Who Is This Modern Man?
by Donavon L Riley
Who is this modern man? He is the one who has abandoned the river of his ancestors, forsaking the waters that nourished his fathers’ souls, the stream that carried their prayers to the heavens. He stands on the banks of history, scorning the liturgy of ages, refusing the life God offered through tradition, and casts himself adrift into the empty wilderness of his own design. The past lies in ruins, not destroyed by invading hands but by his own—fires lit by pride and the desire to forget. He is unshaped clay, but he resists the Potter’s hands, preferring to be molded by every passing tyrant with a chisel of ideology.
He fancies himself wise, a skeptic of all things eternal, but his doubt is the hollow kind that denies truth while fawning over every new idol set before him. He calls himself a seeker, but he seeks no road that leads to the narrow gate. Instead, he stumbles from distraction to distraction, terrified to confront the silence where Christ waits. In his heart, the altar once meant for the Lord lies empty, and yet he bows there, daily, to the fleeting gods of his own making.
This modern man speaks often of freedom, yet he is enslaved—bound to his whims, his desires, his unexamined cravings. He demands his “rights” but flees the duties that make a man whole. He has torn off the yoke of Christ, not knowing it was a yoke of mercy, and now he shoulders the crushing weight of his own rebellion. To him, the world is not a garden infused with the breath of God, not a vineyard entrusted to his care—it is a laboratory, a place to tinker and tear apart, to force creation into new shapes without ever asking what God has already called good.

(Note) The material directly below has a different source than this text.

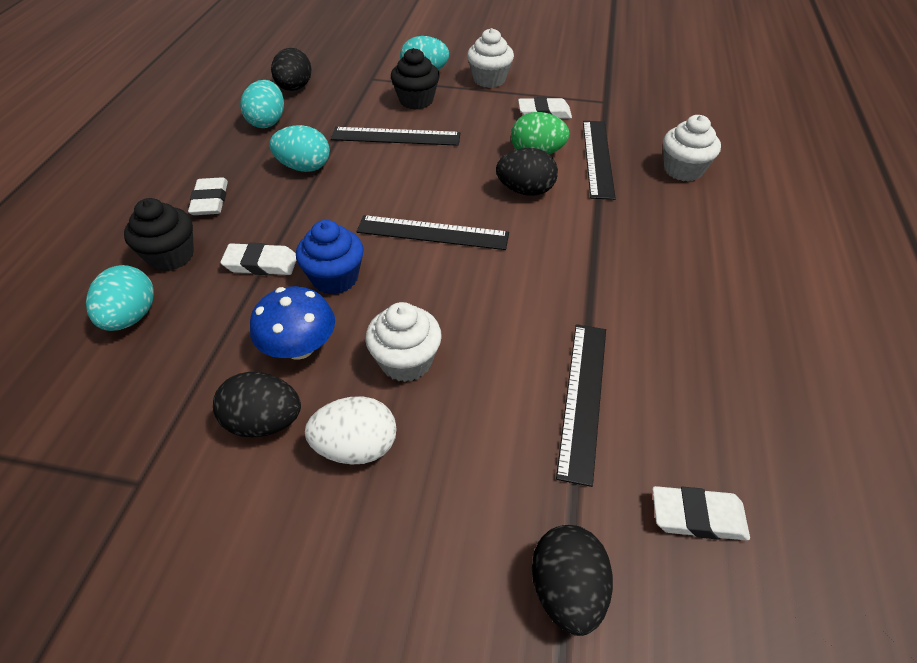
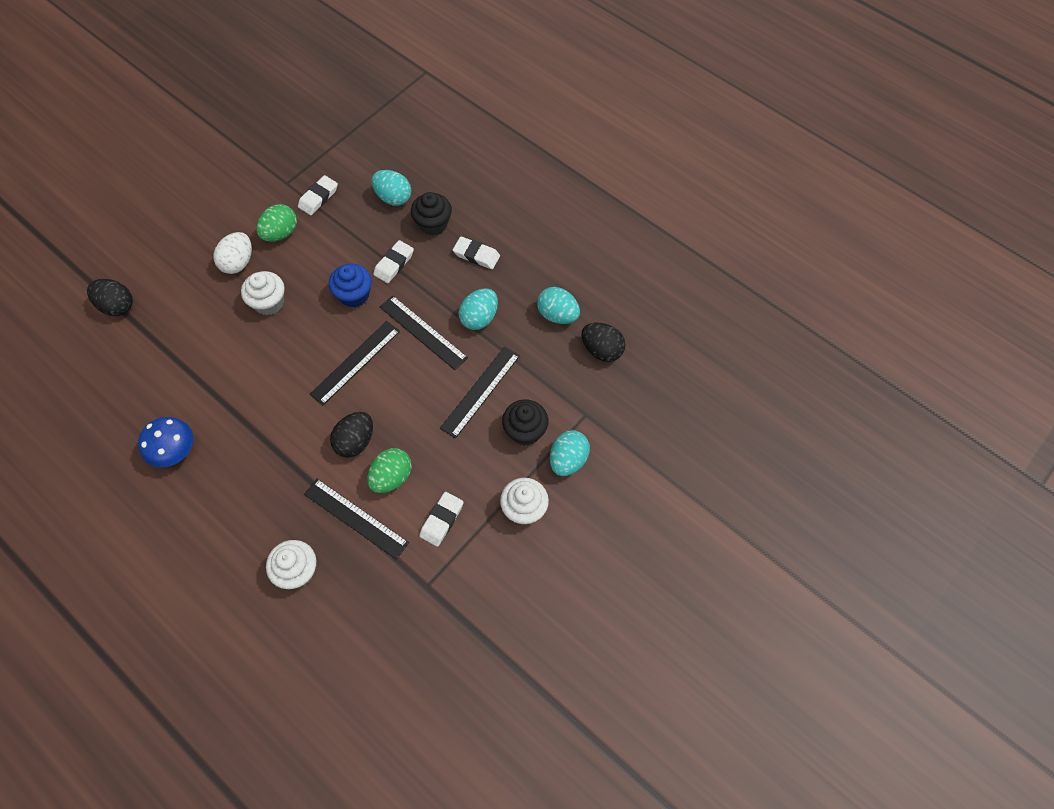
camera: 120 degrees right, 15 degrees up
(264, 422) = (280, 233): black egg -> green egg
(299, 347) = (315, 261): blue mushroom -> blue mushroom (174, 451)
(582, 398) = (184, 367): black ruler -> black ruler (423, 332)
(697, 516) = (97, 373): white eraser -> white eraser (318, 198)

He calls himself a rebel, but he does not rebel against the chains of sin; he rebels against the commandments that would lead him to life. He sneers at beauty, spurns reverence, and laughs at the idea of holy mystery. Proud of his shallow understanding, he jeers at those who still kneel before the eternal, those who sing of the heavens and the earth as God’s cathedral. This is the man of glass and wires, the man who prefers screens to scriptures, the man who clutches data but cannot hold wisdom. He is a hollow man, a barbarian at the center of what once was holy, not building but dismantling, not renewing but decaying, while the voice of Christ still calls to him, “Come to me, all who are weary, and I will give you rest.” Yet he does not listen.